Wood isn’t just a peripatetic narrator, however; he’s arguably an unreliable one. Promising a historical detective story, an Elizabethan whodunit, he ends up with a biographical history formed mostly of conjecture. Showing us a portrait of a young man who “might” be Shakespeare, he will, seconds later, assume for the sake of convenience that he is Shakespeare and proceed accordingly. But his evocation of Elizabethan England — a time when Catholics mounted clandestine rebellions, Jesuit missionaries hid from their persecutors in the sewers of grand Tudor country estates, and papists and Protestants lobbied for men’s souls — is superb. His central thesis is that Shakespeare was a Catholic sympathizer in a militantly Protestant time, and thus what we would call a member of a persecuted minority. This fits our own preoccupations a little too neatly, but it’s fun to listen to.
Although he dutifully quotes Ben Jonson on Shakespeare’s being “a poet for all time,” Wood hedges his bets by making him seem as contemporary as possible. Shakespeare’s book of sonnets was a “best-seller,” his plays the talk of London’s “show-biz” world, and Prince Hamlet the original “rebel without a cause.” When Shakespeare’s son, Hamnet, died at age 11, the playwright suffered a “midlife crisis.” Near the end of her reign, Elizabeth became a “lame duck” queen, and James I’s ascension to the throne in 1603 ushered in a “cool Britannia” phase, while the shock of the Gunpowder Plot and the attempt to blow up the houses of Parliament amounted to “nothing less than a Jacobean 9/11.” The updating becomes particularly strained when Wood tries to convince us that Othello was written in response to race riots in London, as if the Swan of Avon had morphed into the Swan of Notting Hill Gate.
Wood is on firmer ground when he makes the case for Shakespeare’s being a relatively unlettered country boy rather than (as some have alleged) his “really” having been the Earl of Oxford or the university-educated Marlowe. Over gorgeous footage of the Warwickshire countryside, he explains how Shakespeare knew the names for dozens of wildflowers, and used dialect words a city slicker like Marlowe would almost certainly have been unfamiliar with.
We learn a surprising amount about John Shakespeare, the poet’s father, who was the mayor of Stratford before he fell out of favor, as well as about Shakespeare’s schooling, his love for the Roman poet Ovid, and the way in which he was probably introduced to theater. The landscapes of Warwickshire, Lancashire and London are brought to life, the Royal Shakespeare Company dramatizes scenes from the plays, and a recently discovered cache of 19th-century photographs reveals an area of London much as Shakespeare would have known it.

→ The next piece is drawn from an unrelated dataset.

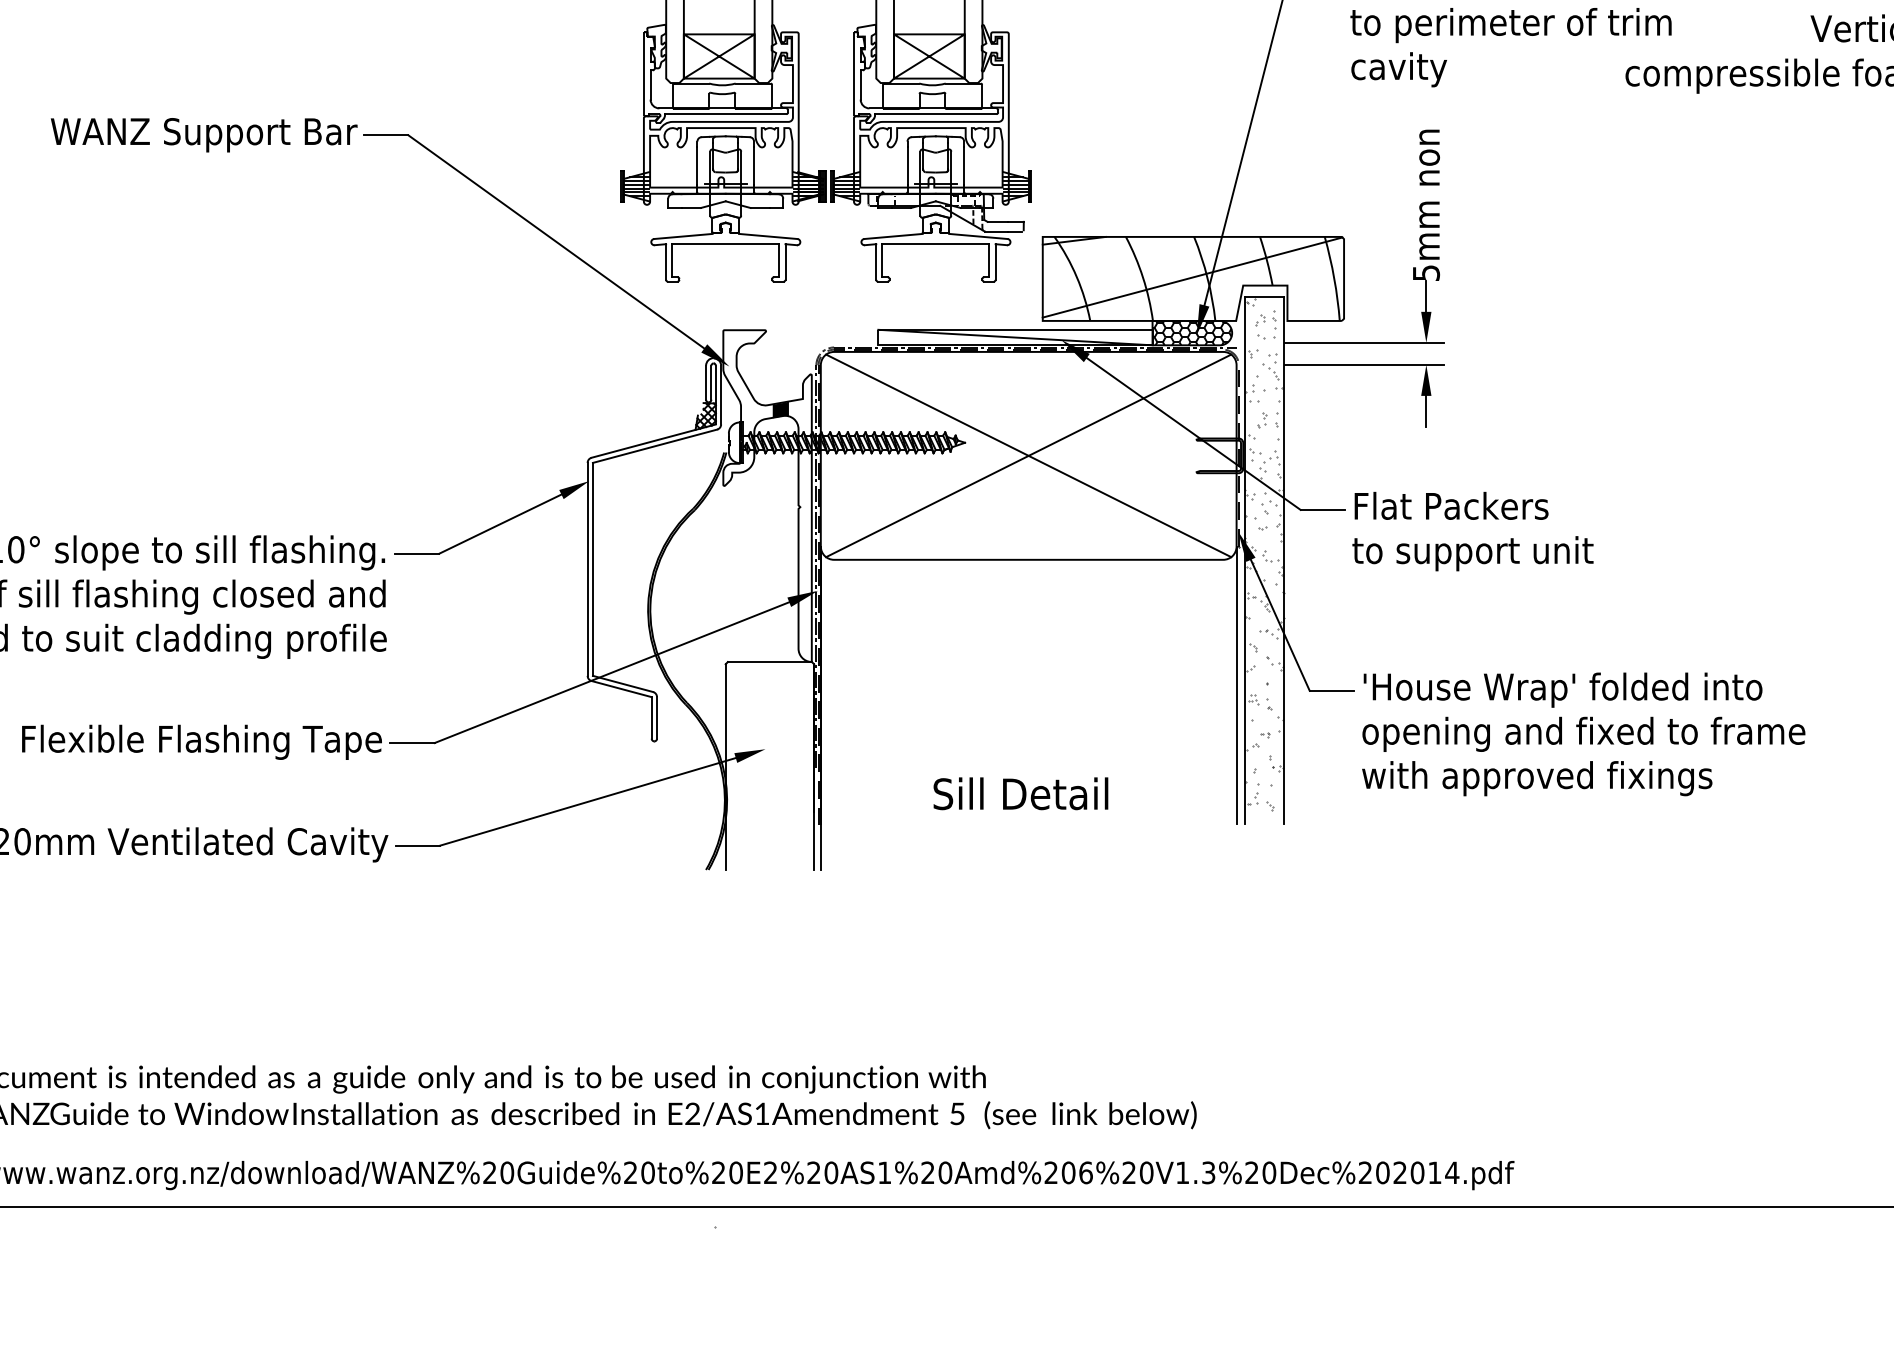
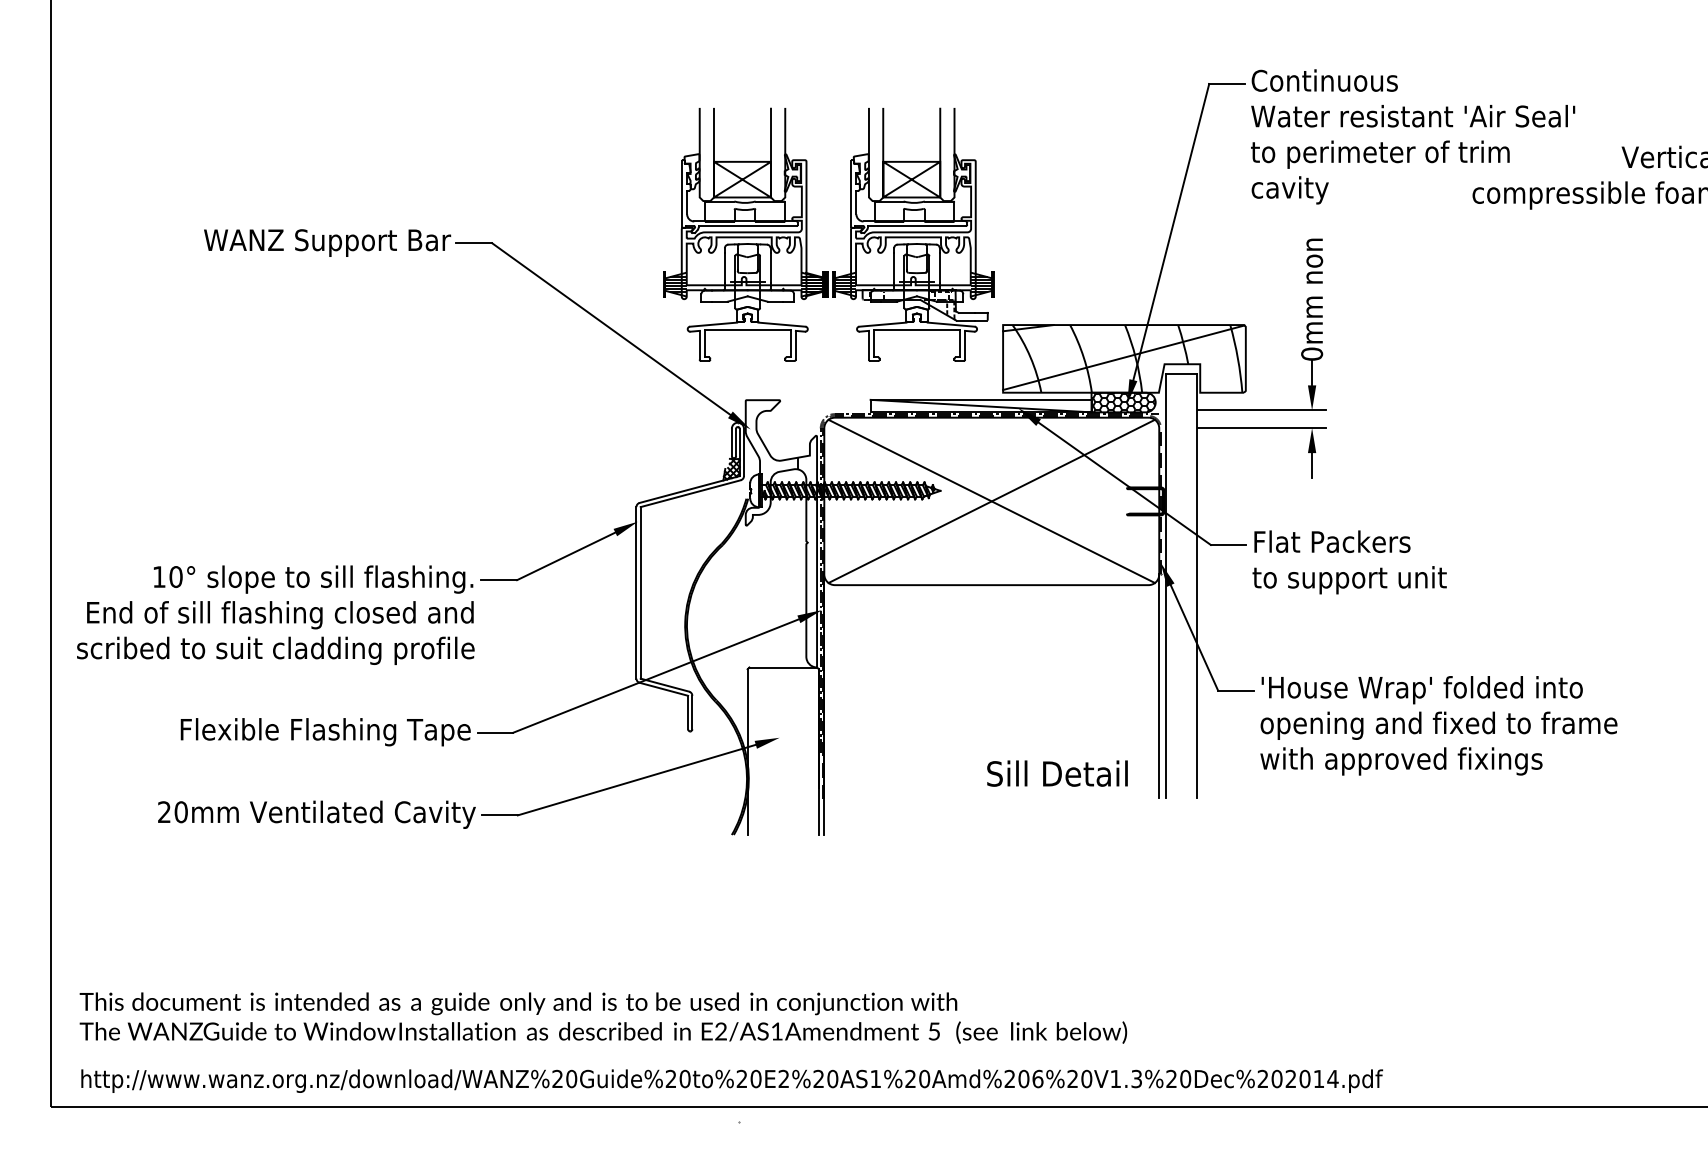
text: (1426, 272) -> (1312, 353), 5mm -> 0mm
fill: (780, 410) -> (791, 464), removed
hatch: (1264, 555) -> (1181, 581), removed
text: (1020, 793) -> (1057, 773), moved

Nonetheless, most of the really important information remains elusive. About Shakespeare’s marriage to Anne Hathaway, for instance, or the identity of the “dark lady” of the sonnets, or even Shakespeare’s day-to-day existence, we still know next to nothing. Perhaps it’s better that way, even if Wood ultimately proves it’s possible to make an enjoyable program out of the historical scraps.